What do I mean by cancelling computation? Let’s first define “computation”. Most people using computers are interacting with an operating system, which runs a set of processes. Here, a process is an example of computation. But in more complex software, it often happens that a single process inside has multiple related independent “tasks” (these tasks could technically be structured as threads, or coroutines inside a single thread). It’s also in some domains quite common for an application to be composed of multiple processes, where child processes communicate back with the parent. The recent Linux addition of cgroups finally give a way for the operating system kernel to logically manage a group of multiple processes as one unit.
Now that we’ve looked at different kinds of “computation” – we can say “cancelling” that computation means that the computation stops before it would have ordinarily completed, and furthermore that only that computation stops. The latter part of this definition is important – I could of course cancel my browser process(s) by pulling the battery from my phone or halting the operating system kernel, but that’s not a really useful implementation of cancellation.
To make all of this less abstract, let’s talk about a simple case – you are logged into a Unix shell, and type “sleep 30”. While that’s running, your shell will be blocked. You can press Control-C, and this results in just that “sleep” process being “cancelled” by the definition above. Under the covers, Control-C results in a SIGINT being generated for that process, and because it didn’t install a handler for SIGINT, the default action defers to having the kernel exit the process.
If you’re using systemd for your init program, the operation “systemctl stop foo” will (by default) use the Linux kernel’s cgroup mechanism to stop all processes that were ever invoked from the original foo process.
GCancellable
The above two cases are pretty simple and reliable; they’re managed by the operating system kernel. But what about the case where a single process is composed of a set of logical “tasks”? This is where things get interesting, and where this blog post starts to relate to GNOME: we’re going to talk about the GCancellable.
If you’ve used modern GNOME APIs very much, you’ve almost certainly seen the GCancellable parameter on nearly every method that involves I/O, or more generally, an operation that one might want to cancel. Let’s look at a specific example, g_input_stream_read_async. Let’s further suppose that that GInputStream is the read half of a GSocketConnection – You are writing an application which reads data from the network, such as a Bittorrent client, a web browser, or a ssh client. You want to have a “[X] Stop” button, which just stops the data copying; it should not make your entire application’s UI disappear. Sounds obvious when stated this way, but the operating system kernel doesn’t help us here – userspace code needs to be involved.
On Linux kernel based systems, a GCancellable is really just a wrapper for an eventfd(), which is just an optimized version of a standard Unix pipe() for cases where you just want notification of events on a 64 bit counter, not a general byte stream.

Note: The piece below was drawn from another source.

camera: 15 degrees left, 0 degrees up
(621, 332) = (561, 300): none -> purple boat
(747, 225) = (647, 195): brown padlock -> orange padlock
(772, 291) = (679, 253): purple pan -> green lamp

Under the hood, when your application calls g_input_stream_read_async(stream, …, cancellable, …), GLib will ensure your application drops into a poll() both the socket fd and the eventfd, awaiting input. Calling g_cancellable_cancel will cleanly break your application out of the poll(), and manifest as a G_IO_ERROR_CANCELLED error.
I originally wanted to have a comparison with Java, but it would make this blog entry far too long. Suffice to say it’s been an evolutionary learning experience for them, moving away from threads for everything.

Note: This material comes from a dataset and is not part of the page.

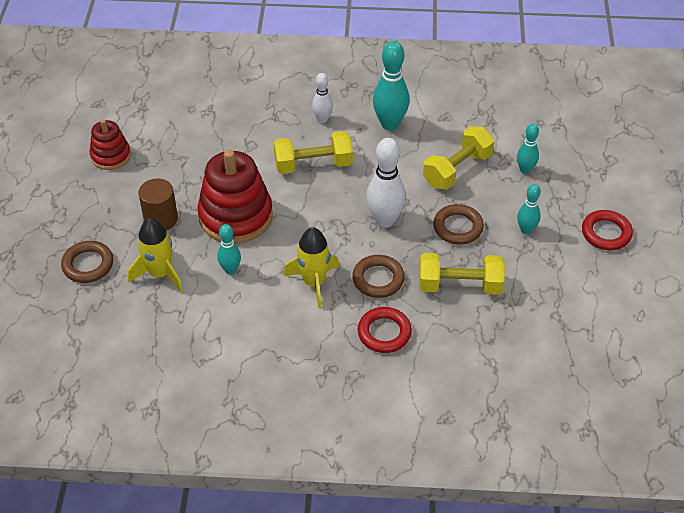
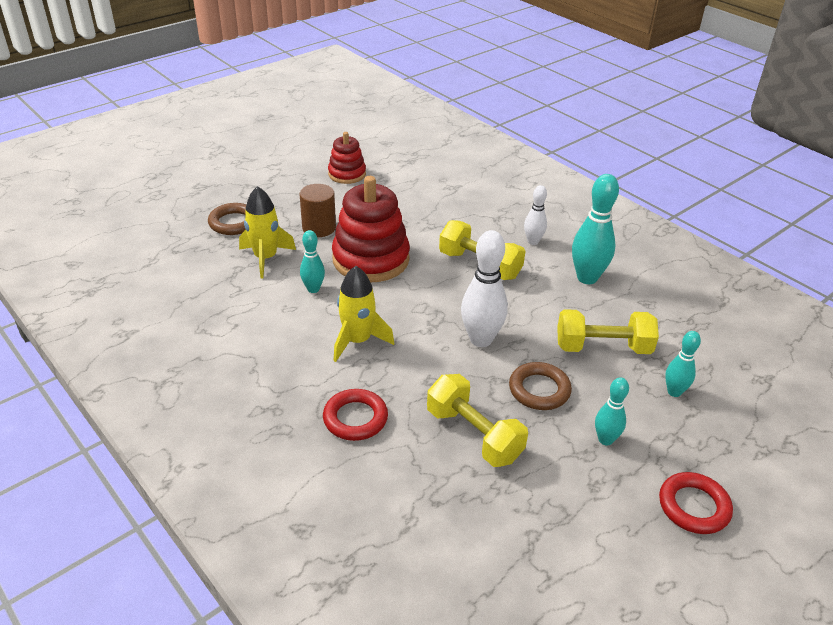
camera: 45 degrees right, 10 degrees down
(378, 279) = (411, 376): brown ring -> none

The GCancellable model has been very successful for GLib, and its consuming applications such as GNOME (both by language bindings and pure C/C++ applications) – the application programmer can write reliable cancellable asynchronous operations, and under the hood GLib makes efficient use of available operating system primitives.
Hi Colin 🙂
Just a point of interest related to your post, as your post highlights how GCancellable can be used and works from the application side of things.
In my recent rewrite of the SQLite addressbook for EDS, I added GCancellable arguments for any tasks which might be long standing.
https://git.gnome.org/browse/evolution-data-server/tree/addressbook/libedata-book/e-book-sqlite.h
This is a simple enough example of the implementation side of a cancellable routine.
In the source I have a progress handler which is called at regular intervals while SQLite executes it’s internal operation codes:
https://git.gnome.org/browse/evolution-data-server/tree/addressbook/libedata-book/e-book-sqlite.c#n1662
If the cancellable is cancelled at any time, the long standing operation will be aborted and the appropriate G_IO_ERROR reported.